26 Responses to “FIGHTING BACK: One Mother’s Story–Chapter One”

  1. Debbie Margolis says:

    Although I have heard your story, in far less detail, I never cease to be amazed by your ability to transform tragedy through words. Your story…all of it…must be published and shared by the world!

  2. Cathy Cerutti says:

    Sue,
    The first sentence had me hooked. Your journey is palpable. We now know and recognize so much more about grief in children and that is a good thing. Adults want to protect the children from the anguish and pain, however it just gets suppressed to the preconscious and unconscious and creeps in with many of life’s triggers. I wonder if Aunt Bresler was projecting on to you? Maybe she was standoffish and did not know how to manage the grief of a 9 year-old. I relish in your writing and word usage. Love the pictures that match their names, makes your journey much more real to the reader.
    Warm regards,
    Cathy Cerutti

  3. Sigrid says:

    Your first chapter is stunning, Sue. I feel it in my heart.

  4. Nancy Gross says:

    I don’t read every post, But I did want to read Fighting Back’s first chapter. Poignant. I look forward to reading the whole book. Truly, a life’s work. Warmly, Nancy

  5. Carol Beaugard says:

    Sue, Thank you. You are a beautiful writer and a beautiful person. So much loss , but such love and good have come out of it from you and Ed. I look forward to the next chapters.
    Hugs to you both, Carol

  6. Hilda Pressman says:

    Sue this is beautiful Although I know much of the story I was totally pulled into into it. I understand not having early memories. It was not related to a death but other issues in my childhood.

    I can also relate to the fact that no one talked about your mother. Our niece was killed in a car crash leaving her husband and 3 children ages 12, 10 and 6 ( i may be a year or so off). The oldest was in the car with her and spent many months in intensive care and rehab. The oldest and youngest are boys and the middle child is a girl. Once or twice a year I would bring her up for the weekend and we usually went to a show on Broadway. I would sprinkle tidbits about her mom throughout our time together. Sometimes she did not add to it but sometimes she really did. One visit was during Passover We were out for dinner. She asked if I was having desert I said no because it was Passover. She said that she could have desert because she was only half Jewish. Somehow matzah brie came into the conversation. I told her that I was going to ask in the morning if she wanted matzah bri She said yes. She remembered her mom making it I said scrambled or like a pancake She said oh yes it had to be scrambled
    Looking forward to the next chapter

  7. Jane Hillman says:

    Sue, this powerful and honest description of losing your mom creates images so vivid and feelings so stirring that I cannot find words. Although we’ve talked many times about losing your mom and the uniquely loving support around you, this retelling helped me rekindle personal feelings about love, loss, moving forward, perseverance and “savoring” every moment. I love you and our special relationship!
    J

  8. Janet Keating says:

    Sue
    Beautiful written word of the memories of your childhood. Looking forward to the next Chapter. Hope you and Ed are well.
    Janet

  9. Pat Sebold says:

    How absolutely beautiful. So beautiful and so much a part of my memory, especially of my father, who died when I was sixteen. Life is difficult, but what can we do? We must go on….

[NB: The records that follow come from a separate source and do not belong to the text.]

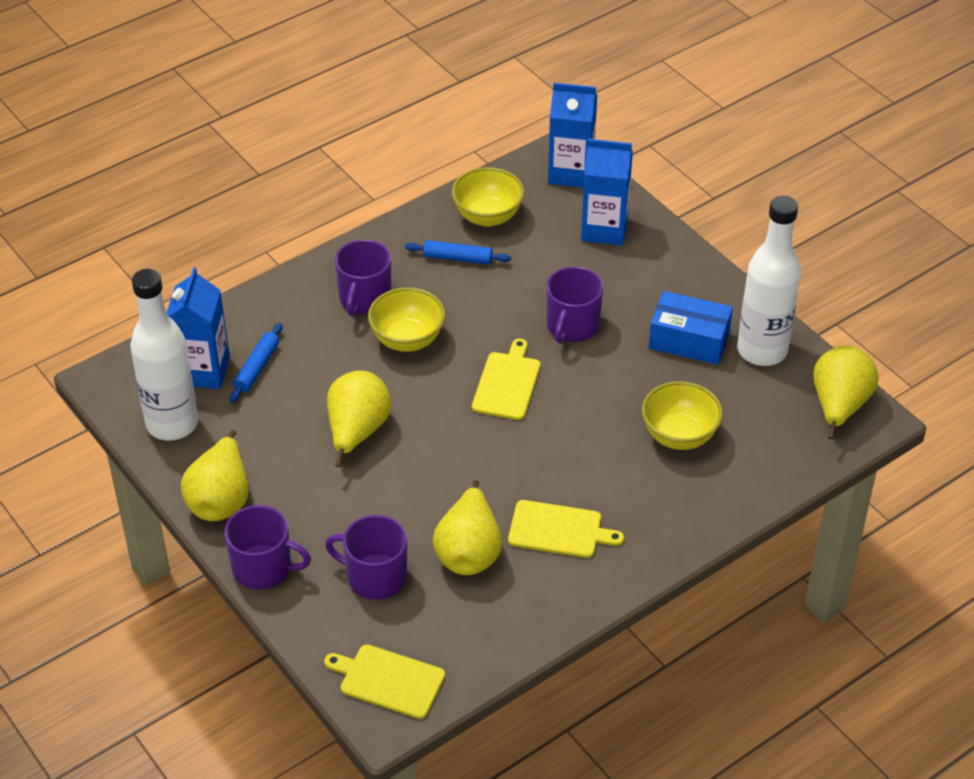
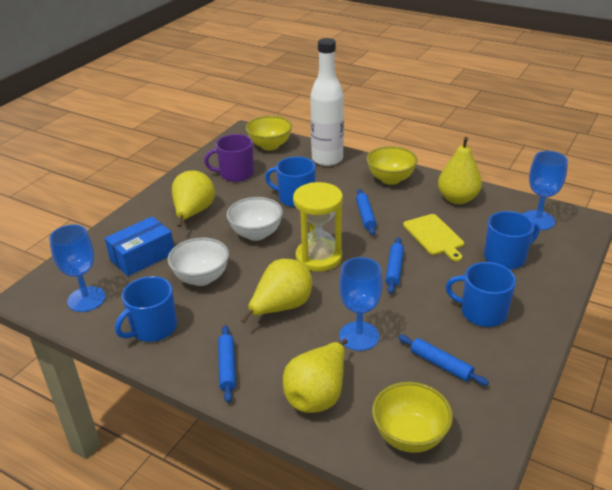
blue carton: 3 -> 0
blue goblet: 0 -> 3
blue mug: 0 -> 4
blue rolling pin: 2 -> 4
purple mug: 4 -> 1
white bottle: 2 -> 1
white bowl: 0 -> 2
yellow cutting board: 3 -> 1
yellow hourglass: 0 -> 1

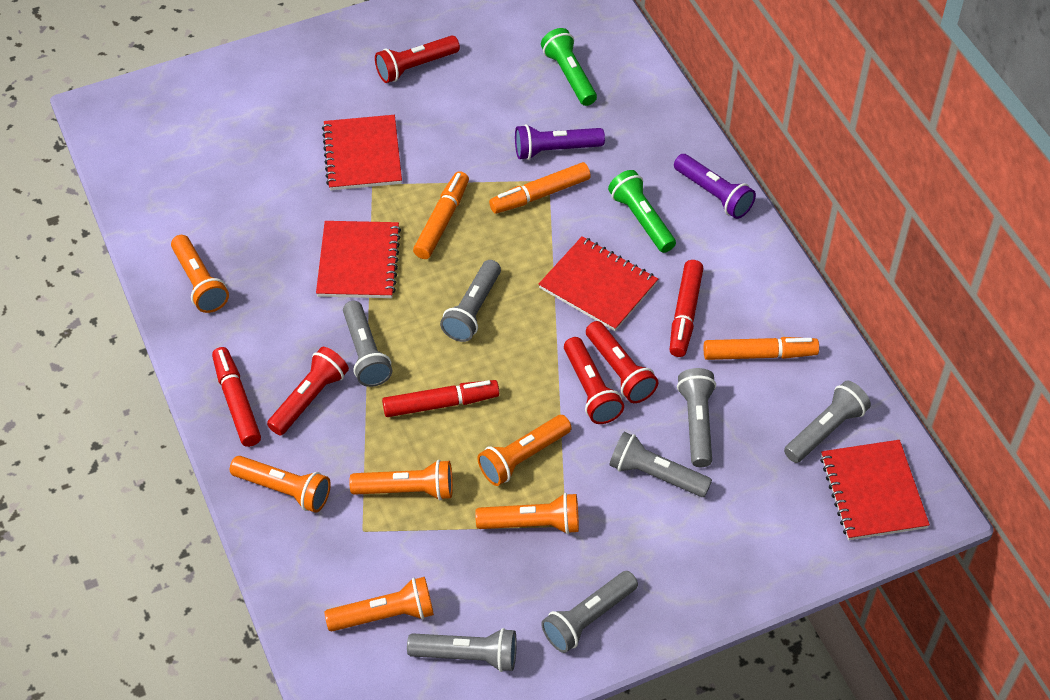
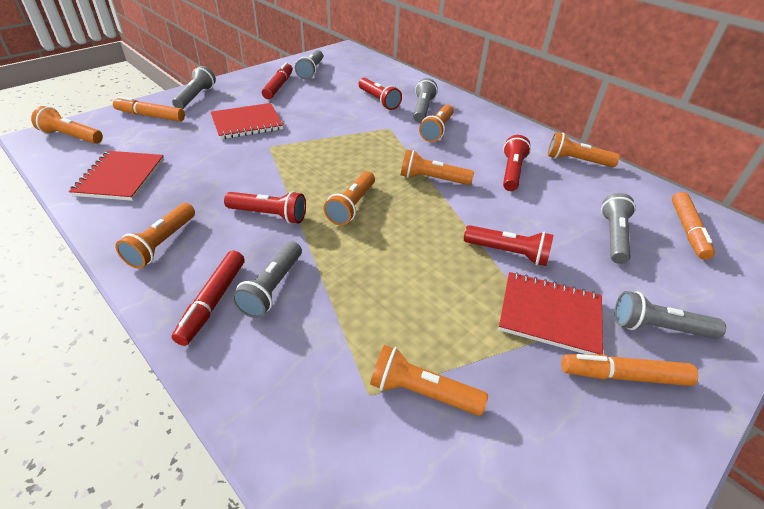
green flashlight: 2 -> 0
grey flashlight: 7 -> 6
orange flashlight: 6 -> 7
purple flashlight: 2 -> 0
red marker: 3 -> 2
red notebook: 4 -> 3

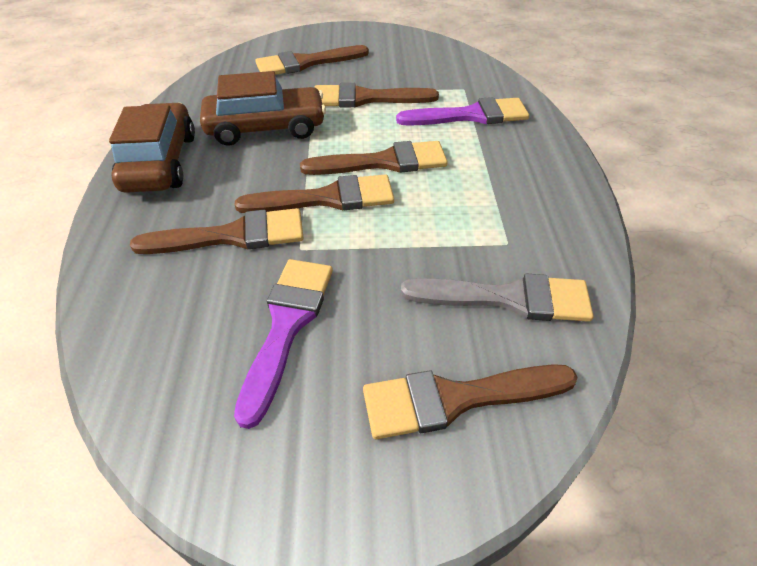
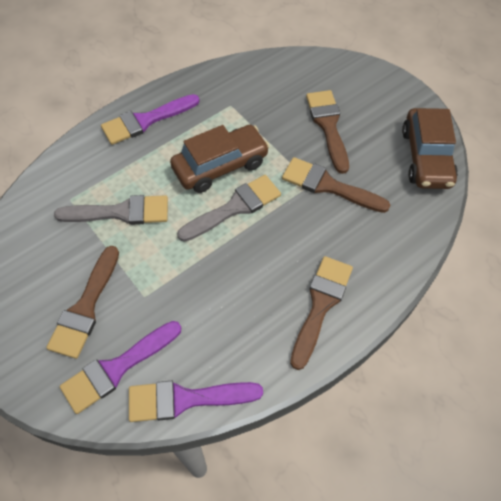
brown brush: 6 -> 4
grey brush: 1 -> 2
purple brush: 2 -> 3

  10. Lois Kluberdanz says:

    Incredible as always. What a joy to read. Of course I teared up. Sue is a fabulous writer and there is so much to learn from her.

  11. Diane says:

    Sue, Thank you for pulling these beautiful feelings and thoughts out of your heart and putting them out here in cyberspace where so many of us can read and benefit from them. I am so moved by this story, my first chance to learn about these things in your own words. My family history, told by my brave and beautiful cousin, Sue. I know that the words “Thank you for sharing” have been maligned by over-use and insincerity. So I will say instead: “Thank you for daring.” Your life and your willingness to explore it, are inspirational.

  12. michael says:

    So very, very beautiful – a story of love.

  13. Chuck Ruggiero says:

    Sue,
    Very heartfelt and beautifully written.